Hispanic Heritage month is when people who have Hispanic roots can celebrate their cultural heritage and show pride in their culture. This month is also about recognizing those with Hispanic and Latinx cultures and their influence on society. Each Latin American country has different traditions for celebrating Hispanic Heritage Month, but these traditions center around celebrating their independence from European colonization. It runs from Sept. 15th to Oct. 15th each year, which is a full 30 days. It is also when Hispanics can recognize essential people to their heritage and culture and celebrate where they came from.

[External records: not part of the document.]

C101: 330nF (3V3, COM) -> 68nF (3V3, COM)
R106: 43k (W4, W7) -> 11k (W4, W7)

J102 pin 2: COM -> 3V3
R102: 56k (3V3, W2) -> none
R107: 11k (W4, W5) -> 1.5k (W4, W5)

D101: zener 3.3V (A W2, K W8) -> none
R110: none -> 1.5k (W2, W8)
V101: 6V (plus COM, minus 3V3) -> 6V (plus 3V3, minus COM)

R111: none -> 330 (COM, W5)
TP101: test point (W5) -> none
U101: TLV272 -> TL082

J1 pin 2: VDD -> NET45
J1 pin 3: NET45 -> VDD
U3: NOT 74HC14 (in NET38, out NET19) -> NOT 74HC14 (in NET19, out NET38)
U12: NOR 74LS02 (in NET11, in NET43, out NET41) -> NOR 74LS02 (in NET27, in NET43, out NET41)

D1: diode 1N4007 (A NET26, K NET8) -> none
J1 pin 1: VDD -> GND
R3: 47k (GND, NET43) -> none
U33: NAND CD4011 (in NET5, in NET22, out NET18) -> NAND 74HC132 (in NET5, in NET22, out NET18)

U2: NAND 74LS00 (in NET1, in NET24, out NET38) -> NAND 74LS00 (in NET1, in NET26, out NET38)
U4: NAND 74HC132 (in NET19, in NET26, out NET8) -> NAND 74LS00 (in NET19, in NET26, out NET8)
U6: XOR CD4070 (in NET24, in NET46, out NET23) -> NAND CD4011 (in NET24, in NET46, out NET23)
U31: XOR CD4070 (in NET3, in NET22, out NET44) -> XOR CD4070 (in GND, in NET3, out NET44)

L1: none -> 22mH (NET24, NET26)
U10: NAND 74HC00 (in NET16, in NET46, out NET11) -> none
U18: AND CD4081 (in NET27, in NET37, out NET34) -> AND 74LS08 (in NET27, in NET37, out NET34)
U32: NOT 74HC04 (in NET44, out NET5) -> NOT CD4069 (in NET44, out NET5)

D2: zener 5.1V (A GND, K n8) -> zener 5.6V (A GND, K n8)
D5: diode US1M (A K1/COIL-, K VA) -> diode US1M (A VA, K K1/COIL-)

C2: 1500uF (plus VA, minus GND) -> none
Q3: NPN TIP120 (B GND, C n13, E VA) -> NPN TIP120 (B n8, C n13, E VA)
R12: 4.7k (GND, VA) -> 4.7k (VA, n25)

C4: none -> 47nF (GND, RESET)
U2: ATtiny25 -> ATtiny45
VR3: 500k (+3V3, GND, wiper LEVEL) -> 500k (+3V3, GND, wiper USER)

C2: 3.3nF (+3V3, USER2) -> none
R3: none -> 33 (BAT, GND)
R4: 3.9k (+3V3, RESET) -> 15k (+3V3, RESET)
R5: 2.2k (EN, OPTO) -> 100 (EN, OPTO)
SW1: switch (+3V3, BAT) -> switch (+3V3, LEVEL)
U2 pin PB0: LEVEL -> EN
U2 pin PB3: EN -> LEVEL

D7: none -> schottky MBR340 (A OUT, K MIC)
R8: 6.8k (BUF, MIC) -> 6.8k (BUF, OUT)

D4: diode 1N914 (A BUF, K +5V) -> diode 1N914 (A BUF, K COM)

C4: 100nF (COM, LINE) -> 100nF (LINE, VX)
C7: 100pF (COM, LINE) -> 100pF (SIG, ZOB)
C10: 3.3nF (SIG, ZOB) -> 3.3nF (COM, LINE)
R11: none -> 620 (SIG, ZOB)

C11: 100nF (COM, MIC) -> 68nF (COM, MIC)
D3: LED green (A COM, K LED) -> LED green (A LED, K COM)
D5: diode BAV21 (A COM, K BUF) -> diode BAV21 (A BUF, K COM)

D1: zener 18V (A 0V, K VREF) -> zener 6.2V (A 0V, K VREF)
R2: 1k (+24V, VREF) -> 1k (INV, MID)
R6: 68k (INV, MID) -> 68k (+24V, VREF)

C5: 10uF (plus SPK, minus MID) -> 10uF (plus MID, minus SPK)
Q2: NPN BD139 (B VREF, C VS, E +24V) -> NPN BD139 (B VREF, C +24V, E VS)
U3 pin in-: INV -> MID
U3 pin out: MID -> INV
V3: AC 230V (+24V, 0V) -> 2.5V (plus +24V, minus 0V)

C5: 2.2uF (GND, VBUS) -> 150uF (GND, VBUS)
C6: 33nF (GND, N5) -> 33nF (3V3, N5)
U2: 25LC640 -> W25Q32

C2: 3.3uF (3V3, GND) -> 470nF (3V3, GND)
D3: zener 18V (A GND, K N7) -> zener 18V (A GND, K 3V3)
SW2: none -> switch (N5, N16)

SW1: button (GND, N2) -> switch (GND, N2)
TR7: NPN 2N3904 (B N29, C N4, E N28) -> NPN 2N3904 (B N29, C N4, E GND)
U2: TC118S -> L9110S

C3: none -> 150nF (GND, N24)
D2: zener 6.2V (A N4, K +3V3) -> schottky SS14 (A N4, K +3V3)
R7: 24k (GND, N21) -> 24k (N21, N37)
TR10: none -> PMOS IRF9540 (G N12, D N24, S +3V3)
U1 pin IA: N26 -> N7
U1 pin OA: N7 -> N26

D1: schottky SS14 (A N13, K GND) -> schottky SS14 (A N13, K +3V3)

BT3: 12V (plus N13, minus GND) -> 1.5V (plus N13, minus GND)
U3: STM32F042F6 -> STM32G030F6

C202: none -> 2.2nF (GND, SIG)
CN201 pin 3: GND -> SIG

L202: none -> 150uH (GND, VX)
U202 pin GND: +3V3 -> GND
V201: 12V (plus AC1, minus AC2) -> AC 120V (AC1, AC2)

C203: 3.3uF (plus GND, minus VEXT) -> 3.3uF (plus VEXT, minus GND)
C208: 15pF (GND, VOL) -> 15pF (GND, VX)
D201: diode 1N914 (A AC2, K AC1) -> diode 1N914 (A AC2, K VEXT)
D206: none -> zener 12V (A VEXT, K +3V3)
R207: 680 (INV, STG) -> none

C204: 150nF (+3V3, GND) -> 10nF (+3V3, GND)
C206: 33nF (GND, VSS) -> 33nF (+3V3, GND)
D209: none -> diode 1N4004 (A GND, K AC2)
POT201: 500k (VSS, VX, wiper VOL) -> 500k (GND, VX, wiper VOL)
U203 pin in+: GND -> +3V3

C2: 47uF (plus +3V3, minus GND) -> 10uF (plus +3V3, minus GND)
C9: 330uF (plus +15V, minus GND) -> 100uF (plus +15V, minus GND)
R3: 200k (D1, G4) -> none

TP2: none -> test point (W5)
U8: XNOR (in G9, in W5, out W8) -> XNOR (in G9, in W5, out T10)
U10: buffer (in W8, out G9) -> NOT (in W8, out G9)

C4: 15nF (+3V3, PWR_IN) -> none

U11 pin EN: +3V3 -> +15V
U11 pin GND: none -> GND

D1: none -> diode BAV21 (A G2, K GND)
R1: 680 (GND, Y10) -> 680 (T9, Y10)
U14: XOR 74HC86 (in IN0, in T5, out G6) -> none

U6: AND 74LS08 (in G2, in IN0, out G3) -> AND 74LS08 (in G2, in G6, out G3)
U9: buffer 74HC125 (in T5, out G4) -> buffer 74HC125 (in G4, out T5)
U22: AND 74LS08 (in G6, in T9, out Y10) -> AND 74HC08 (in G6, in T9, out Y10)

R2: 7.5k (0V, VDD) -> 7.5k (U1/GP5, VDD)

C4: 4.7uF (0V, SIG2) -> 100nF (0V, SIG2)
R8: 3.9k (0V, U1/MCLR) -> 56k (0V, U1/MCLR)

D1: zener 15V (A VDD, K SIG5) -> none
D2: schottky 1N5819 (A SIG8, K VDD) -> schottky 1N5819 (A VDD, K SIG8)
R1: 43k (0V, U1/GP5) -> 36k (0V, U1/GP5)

History of Hispanic Heritage
Hispanic Heritage month started back in 1968 as a one-week celebration under the presidency of Lyndon B. Johnson. In 1988 it became a month-long celebration under the presidency of Ronald Reagan. Sept. 15th is the independence day for several Latin American countries, including Costa Rica, El Salvador, Guatemala, Honduras and Nicaragua. The following day, Sept. 16th, is Mexico’s day of independence, with Chile’s independence day being Sept. 18th.
According to the United States Census, there are 60 million people of Hispanic heritage currently living in the United States. Some traditions include spending time with family, having fiestas with friends and cooking meals from their home country.
Hispanic Heritage At Rock Hill High School
“We have planned a few things for Hispanic Heritage month this year and are still working on a few more events.” club officer of the Spanish Honor Society, senior Maria Duron-Garcia said, “We also designed various slides that are shown mainly in the library and around the school’s many T.V.’s, [and] each slide highlights an influential Hispanic figure, their background and why they’re important.”
The SHS also has a photo backdrop in the middle of the language hallway with Disney’s “Coco” characters. Students can post their photos online and use the hashtag #RHSHS. The SHS also plans to decorate the library with Hispanic heritage banners and other decorations and translate the Rock Hill core values into Spanish.
Hispanic Heritage month is known at RHHS from principal Dustin Toth’s daily announcements and decorations displayed by the SHS.
“I think it’s great that the Spanish classrooms and teachers are celebrating the month and that the Honor Society can come together, and that the school gains awareness for different cultures,” sophomore Diego Bermudez said.